Os hermanos que não conhecemos
Foram 20 dias mágicos. Talvez essa fama se deva aos porteños (como chama quem vive em Buenos Aires), todos os lugares em que passei as pessoas comentavam da fama. Passei rapidamente por Buenos Aires e fui direto para Córdoba, depois La Cumbrecita, Mendonza, Salta, Cafayate, San Salvador de Jujuy, Purnamarca, depois voltando mais alguns dias em Córdoba e finalmente, os dois últimos dias em Buenos Aires.

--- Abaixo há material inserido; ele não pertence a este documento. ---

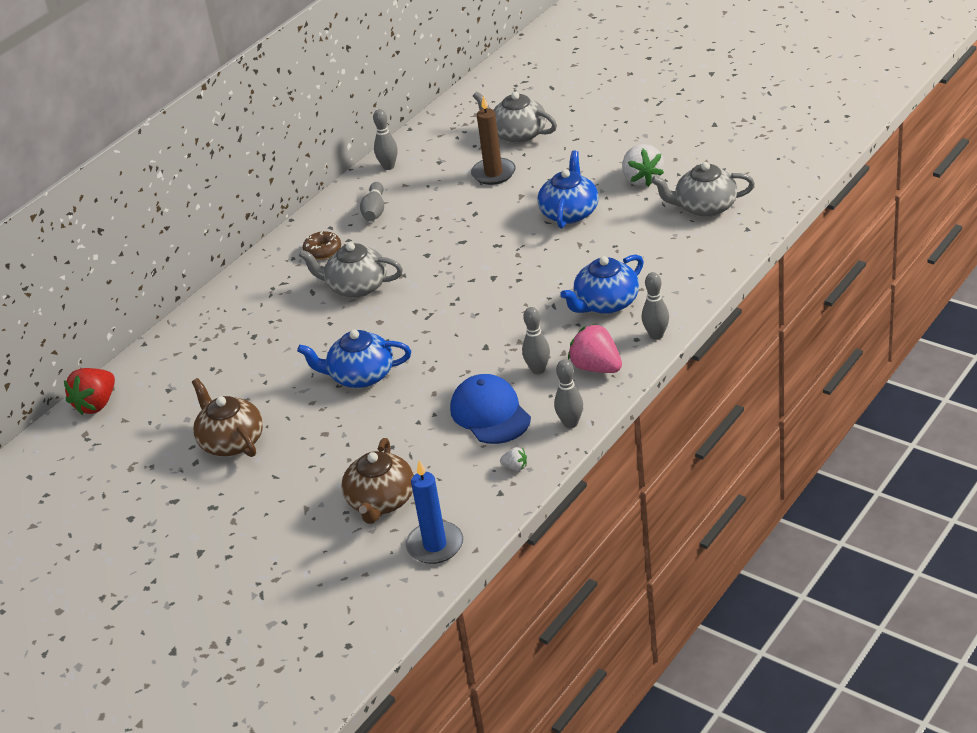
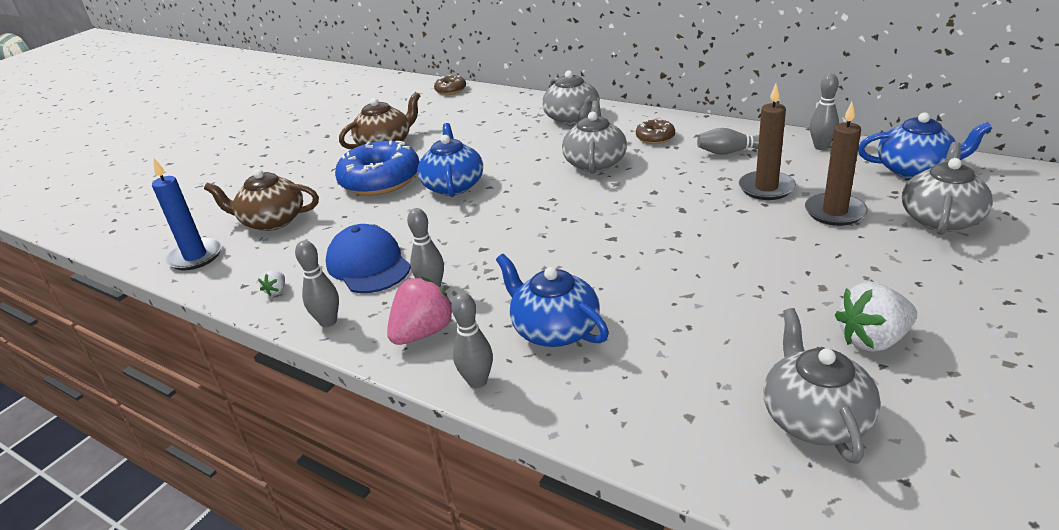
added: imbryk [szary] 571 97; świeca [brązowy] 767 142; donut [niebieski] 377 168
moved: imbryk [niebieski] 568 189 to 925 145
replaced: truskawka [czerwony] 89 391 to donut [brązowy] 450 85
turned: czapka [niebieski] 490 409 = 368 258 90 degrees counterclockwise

Entre paisagens inesquecíveis como esta da terceira foto - uma das minhas preferidas -, vinhos m-a-r-a-v-i-l-h-o-s-o-s, cervejas de todos os tipos e cores (cada parte da Argentina tem uma cerveja praticamente, há cerveja Córdoba, Norte, Salta etc), muita carne, empanada e tamales, conhecemos pessoas, muitas pessoas, muitos argentinos, pobres, ricos, baixos, altos, morenos e brancos. O fato de ficar hospedada em albergues (hostels) também enriquece a aproximação com pessoas do mundo todo, sim, cheguei a falar uma só frase em português, espanhol e inglês ao mesmo tempo, normal depois de umas doses de Fernet com coca-cola (bebida italiana consumida por todas as idades e em todos os lugares).
Duas semanas foram o suficiente para eu me comunicar em castellano, falar demais e até contar piadas. Conheci histórias lindas, sofridas, principalmente mais ao Norte. Os argentinos parecem com os brasileiros nesse sentido, são batalhadores, patriotas e têm orgulho de serem latino-americanos, mesmo todos (TODOS que mantive contato) estarem desacreditados do governo atual.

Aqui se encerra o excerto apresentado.